Attachment 2, "Pressure Ulcer Prevention Measure" stated in part,
"Reduce Pressure.
* Reposition the patient every two hours when in bed."

A review of physician orders for Patient #1 revealed the following turning/repositioning orders:
* 5-25-16 at 8:30 pm "Turn patient every 2 hours" (discontinued 7-1-16 at 4:15 pm)
* 5-27-16 at 5:59 pm "Turn patient every 2 hours" (discontinued 6-26-16 at 7:01 pm)
* 6-29-16 at 5:01 pm "Turn patient every 2 hours" (discontinued 7-20-16 at 1:25 pm)

Review of the nursing documentation revealed that Patient was re-positioned and turned every 2 hours per physician order and policy with the exception of the following lapses:
On 05/26/16 the patient was turned at 1300 and not turned again until 2139 (with over 8 hours between).
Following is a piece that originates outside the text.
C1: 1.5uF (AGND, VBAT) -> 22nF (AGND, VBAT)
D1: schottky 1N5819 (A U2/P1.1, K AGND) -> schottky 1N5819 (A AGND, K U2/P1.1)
On 05/27/16 the patient was turned at 2136 and not turned again until 0128 (with over 3 hours between).
On 05/29/16 the patient was turned at 0423 and not turned again until 0829 (with over 4 hours between).
On 05/30/16 the patient was turned at 1646 and not turned again until 2100 (with over 4 hours between).
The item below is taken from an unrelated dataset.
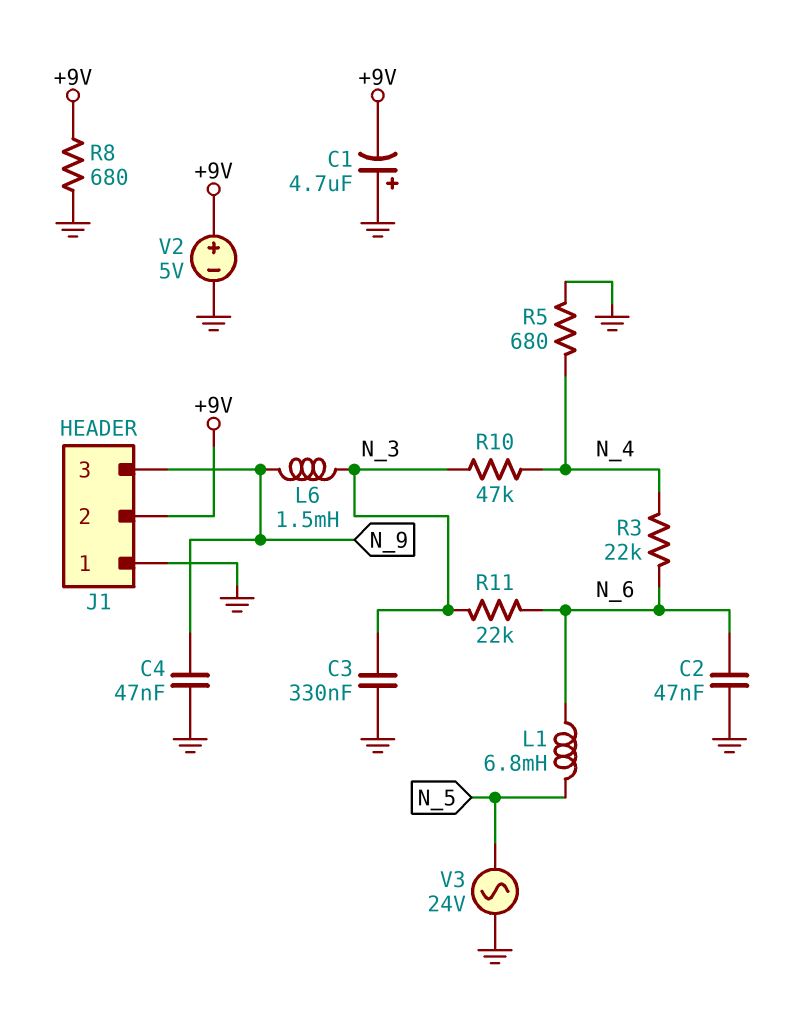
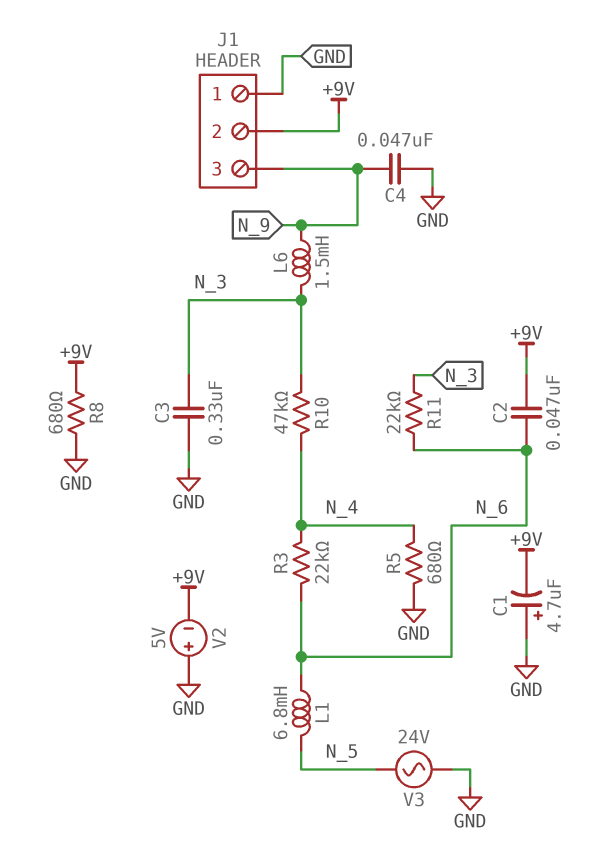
C2: 47nF (GND, N_6) -> 47nF (+9V, N_6)
V2: 5V (plus +9V, minus GND) -> 5V (plus GND, minus +9V)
On 05/31/16 the patient was turned at 2210 and not turned again until 0219 (with over 4 hours between).
On 06/02/16 the patient was turned at 0158 and not turned again until 0601 (with over 4 hours between).
On 06/03/16 the patient was turned at 0030 and not turned again until 0742 (with over 7 hours between).
On 06/04/16 the patient was turned at 1400 and not turned again until 2000 (with over 6 hours between).
On 06/07/16 the patient was turned at 1700 and not turned again until 2100 (with 4 hours between).
On 06/08/16 the patient was turned at 1500 and not turned again until 2000 (with 5 hours between).
On 06/13/16 the patient was turned at 1400 and not turned again until 1800 (with 4 hours between).
On 06/14/16 the patient was turned at 0200 and not turned again until 0800 (with over 6 hours between).
On 07/03/16 the patient was turned at 2356 and not turned again until 0721 (with over 7 hours between).
On 07/05/16 the patient was turned at 0913 and not turned again until 1224 (with over 3 hours between).
On 07/06/16 the patient was turned at 0858 and not turned again until 1538 (with over 6 hours between).
On 07/09/16 the patient was turned at 0100 and not turned again until 0900 on 07/10/16 (with over 32 hours between).
On 07/18/16 the patient was turned at 1153 and not turned again until 1600 (with over 4 hours between).

In an interview on 01/10/17, staff member #2 confirmed that Patient #1 was not turned every 2 hours per physican order and facility based policy.